Saving Energy—Politics or Business?
Vladimir Lenin once remarked that politics was the most concentrated expression of economics. The recent history of nations shows that the greatest successes in the field of energy have been achieved by the wealthy countries in Western Europe, North America plus Japan. Recently, greater attention to energy saving and environmental protection is occurring in wealthy countries of the Middle East and the developing countries of China and India. Less wealthy countries lack the financial resources to implement widespread energy conservation and environmental protection improvements. Many leading international companies have transferred production facilities to these countries, reducing their production costs and taxes while avoiding the costs of energy savings improvements and stiffer environmental regulations elsewhere.

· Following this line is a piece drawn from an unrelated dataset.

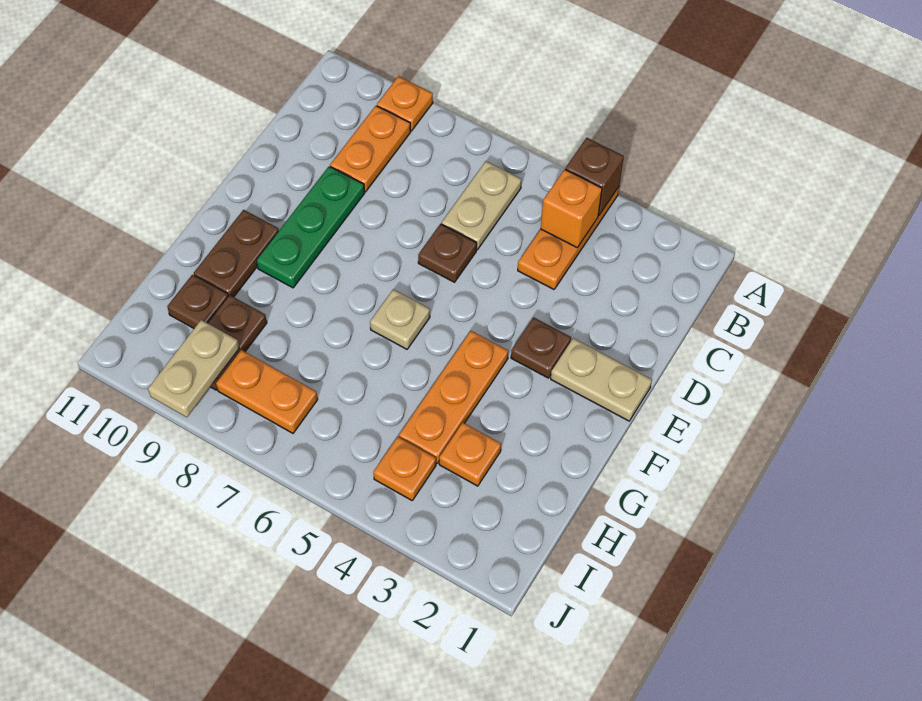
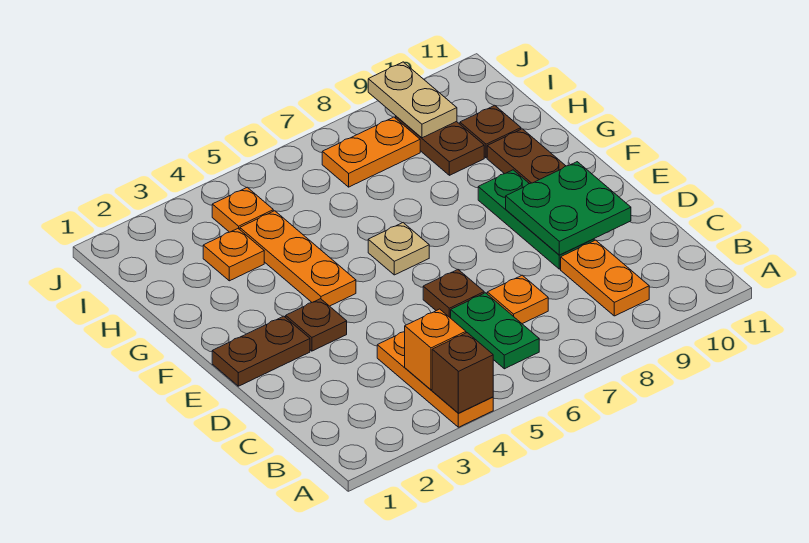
orange plate A9 level 1 -> orange plate C7 level 1
tan plate B6:C6 level 1 -> green plate B6:C6 level 1
none -> green plate D9:E10 level 2
tan plate E1:E2 level 1 -> brown plate E1:E2 level 1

Many countries can be justifiably proud of their evolution toward energy efficiency. However, are optimal decisions regarding the use of energy efficient technologies always based solely on economics? The answer to this question is certainly not. The reasons are often related to political circumstances rather than economic. This article presents a pragmatic approach to feasibility assessments to achieve reductions in energy usage and generate energy cost savings. Case assessments including lamp replacements, wind turbine generators, frequency converters, throttling, and electric motors show that using energy efficient equipment is not always feasible. Their implementation is largely explained by political influences in the project implementation decisionmaking process.